Personal information
- Date of birth: 28 June 1991 (age 35)
- Place of birth: Kruševac, SFR Yugoslavia
- Height: 1.92 m (6 ft 4 in)
- Position: Centre-back

Youth career
- 2009–2010: Šampion

Senior career*
- Years: Team / Apps / (Gls)
- 2009–2010: Šampion / 1 / (0)
- 2010–2011: Energie Cottbus II / 10 / (0)
- 2011–2012: Šampion / 25 / (2)
- 2013–2015: Mladost Lučani / 92 / (8)
- 2016: Chiasso / 13 / (1)
- 2016–2018: Lugano / 65 / (1)
- 2018–2021: Crotone / 82 / (5)
- 2021–2022: Lamia / 9 / (1)
- 2022–2023: Crotone / 48 / (4)
- 2023–2024: Vicenza / 35 / (1)
- 2025: Mladost Lučani / 6 / (0)
- 2025–2026: Salernitana / 29 / (2)

= Vladimir Golemić =

Serbian footballer

Vladimir Golemić (Владимир Големић; born 28 June 1991) is a Serbian professional footballer who plays as a centre-back.

==Career==
On 31 January 2022, Golemić returned to Crotone on a contract until 30 June 2022, with a conditional extension option based on performance.

On 2 August 2023, Golemić moved to Vicenza on a two-year contract.
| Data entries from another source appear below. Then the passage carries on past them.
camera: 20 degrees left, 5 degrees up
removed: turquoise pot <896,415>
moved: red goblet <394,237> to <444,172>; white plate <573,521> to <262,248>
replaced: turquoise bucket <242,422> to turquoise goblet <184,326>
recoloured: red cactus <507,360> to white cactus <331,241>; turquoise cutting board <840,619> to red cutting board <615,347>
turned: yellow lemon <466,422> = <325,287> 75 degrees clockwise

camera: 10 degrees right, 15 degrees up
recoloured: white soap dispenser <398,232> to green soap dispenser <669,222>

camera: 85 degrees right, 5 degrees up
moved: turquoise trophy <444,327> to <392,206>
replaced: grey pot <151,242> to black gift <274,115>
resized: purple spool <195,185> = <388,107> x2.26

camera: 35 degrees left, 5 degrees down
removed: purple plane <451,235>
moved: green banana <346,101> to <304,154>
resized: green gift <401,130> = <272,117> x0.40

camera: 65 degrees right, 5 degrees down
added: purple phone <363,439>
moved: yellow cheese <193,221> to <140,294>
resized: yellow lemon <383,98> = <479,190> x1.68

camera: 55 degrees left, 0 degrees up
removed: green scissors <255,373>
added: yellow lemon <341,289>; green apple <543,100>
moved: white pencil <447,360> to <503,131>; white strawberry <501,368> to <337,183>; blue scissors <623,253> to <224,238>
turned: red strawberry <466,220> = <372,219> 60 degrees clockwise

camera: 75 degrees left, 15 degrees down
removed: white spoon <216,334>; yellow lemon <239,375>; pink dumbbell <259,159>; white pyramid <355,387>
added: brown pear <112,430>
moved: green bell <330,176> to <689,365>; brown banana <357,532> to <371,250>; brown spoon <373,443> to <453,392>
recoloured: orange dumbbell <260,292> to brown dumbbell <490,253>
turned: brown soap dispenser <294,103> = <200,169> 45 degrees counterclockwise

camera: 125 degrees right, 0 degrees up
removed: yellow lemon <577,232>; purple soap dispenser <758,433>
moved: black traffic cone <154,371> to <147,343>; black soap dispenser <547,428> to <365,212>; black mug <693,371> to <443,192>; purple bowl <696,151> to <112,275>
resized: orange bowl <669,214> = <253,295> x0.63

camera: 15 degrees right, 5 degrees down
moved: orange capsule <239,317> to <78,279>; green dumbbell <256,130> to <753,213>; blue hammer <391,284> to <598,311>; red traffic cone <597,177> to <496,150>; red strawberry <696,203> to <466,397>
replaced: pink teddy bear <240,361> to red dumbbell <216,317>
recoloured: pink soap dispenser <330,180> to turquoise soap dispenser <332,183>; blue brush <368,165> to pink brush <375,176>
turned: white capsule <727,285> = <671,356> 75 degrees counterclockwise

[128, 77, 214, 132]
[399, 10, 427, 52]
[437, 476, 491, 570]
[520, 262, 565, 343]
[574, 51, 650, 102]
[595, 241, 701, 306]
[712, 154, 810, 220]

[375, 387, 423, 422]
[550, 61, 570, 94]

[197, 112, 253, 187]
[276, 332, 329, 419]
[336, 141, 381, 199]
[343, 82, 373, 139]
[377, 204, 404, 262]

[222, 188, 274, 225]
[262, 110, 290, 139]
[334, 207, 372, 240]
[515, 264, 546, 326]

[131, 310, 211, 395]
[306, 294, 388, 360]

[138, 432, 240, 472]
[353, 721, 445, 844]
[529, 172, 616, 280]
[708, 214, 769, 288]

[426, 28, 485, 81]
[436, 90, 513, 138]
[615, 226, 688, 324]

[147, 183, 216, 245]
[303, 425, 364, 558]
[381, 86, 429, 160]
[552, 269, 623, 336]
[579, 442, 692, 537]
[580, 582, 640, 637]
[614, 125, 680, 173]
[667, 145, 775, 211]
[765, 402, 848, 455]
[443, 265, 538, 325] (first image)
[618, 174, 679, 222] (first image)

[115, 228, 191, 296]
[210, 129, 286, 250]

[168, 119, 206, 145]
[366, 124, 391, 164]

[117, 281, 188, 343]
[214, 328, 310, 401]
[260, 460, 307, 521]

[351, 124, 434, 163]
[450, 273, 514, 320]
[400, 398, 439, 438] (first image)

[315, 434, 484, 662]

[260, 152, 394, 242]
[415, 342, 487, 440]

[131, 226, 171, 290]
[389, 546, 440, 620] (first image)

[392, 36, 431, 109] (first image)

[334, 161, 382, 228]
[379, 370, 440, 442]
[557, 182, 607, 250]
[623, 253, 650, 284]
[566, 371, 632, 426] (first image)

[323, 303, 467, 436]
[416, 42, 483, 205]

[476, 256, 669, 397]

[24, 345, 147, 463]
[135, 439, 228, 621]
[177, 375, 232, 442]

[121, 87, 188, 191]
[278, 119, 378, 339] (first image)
Before the 2024–25 season, he was not able to obtain license to play for undisclosed medical reasons. On 6 December 2024, Golemić left Vicenza by mutual consent.

==Personal life==
Golemić is of Polish descent through a grandmother, and holds dual Serbian-Polish citizenship.